Ahora, 17 años después, artistas y funcionarios unen sus fuerzas para evitar que un trozo de la famosa pared, convertido en una de las mayores atracciones turísticas de la ciudad, sucumba por culpa de los rigores de la naturaleza, pero no se ponen de acuerdo en cómo hacerlo. El problema es, como casi siempre, el dinero.
El viento, la lluvia, la nieve y los gases tóxicos han erosionado ese pedazo de historia, dañando las obras que un grupo de artistas pintó en su superficie en marzo de 1990. Peor aún; para asegurar la solidez de ese trozo, las autoridades deben reparar los pilares de acero, un trabajo que obligará a retirar la superficie donde pueden verse algunas de esas pinturas, como el famoso 'beso fraternal' entre Breznev y Honecker.
«Un estudio técnico reveló que el trozo de muro conocido como la East Side Gallery debe ser saneado completamente», dijo Jörg Flähmig, asesor del alcalde del distrito de Friedrichain-Kreuzberg, al reconocer que peligran esos 1,3 kilómetros de dibujos.
Los trabajos para sanear la East Side Gallery debían comenzar el próximo mes, pero fueron postergados y nadie sabe cuándo podrán iniciarse. Aunque el gobierno de la ciudad aprobó tres millones de euros para financiar el proyecto, sus responsables tienen aún un problema que no saben resolver.
Para devolver el esplendor a la pared, considerada como la galería de arte al aire libre más grande del mundo, la organización Artistas de la East Side Gallery desea repintar las obras, medida que sólo es posible si regresan a la ciudad los 118 artistas que la dieron color. «No contamos con el dinero para repintar las obras y por eso no hemos iniciado aún las labores de renovación -admitió Fähmig-. Estamos intentando reunirlo para pagar a los artistas, pero aún no tenemos respuesta».

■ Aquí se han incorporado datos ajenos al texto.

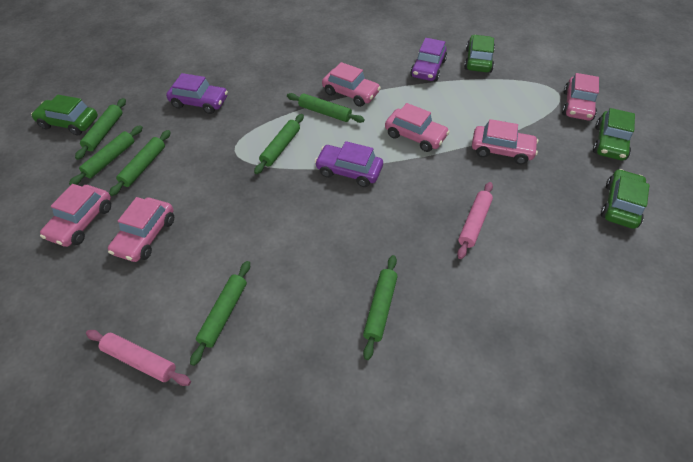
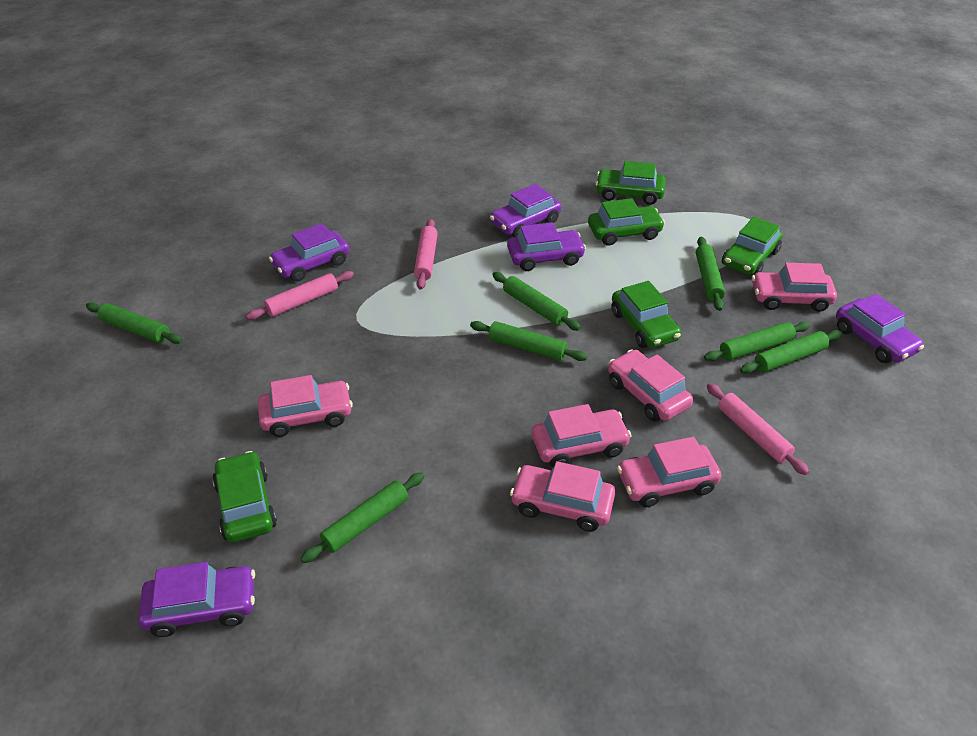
green car: 4 -> 5
pink rolling pin: 2 -> 3
purple car: 3 -> 5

Kani Alivio, pintor iraní que preside la asociación de artistas, piensa lo contrario: «Nos dijeron que bastaría con dos millones de euros para traer a la ciudad a todos los pintores. Es una suma pequeña si se tiene en cuenta que iría destinada a preservar un capítulo crucial de la historia de la ciudad. Y las autoridades deberían estar preparadas para proteger la historia de Berlín». Mientras, el trozo más querido del muro más odiado del mundo sigue sometido a las inclemencias del tiempo.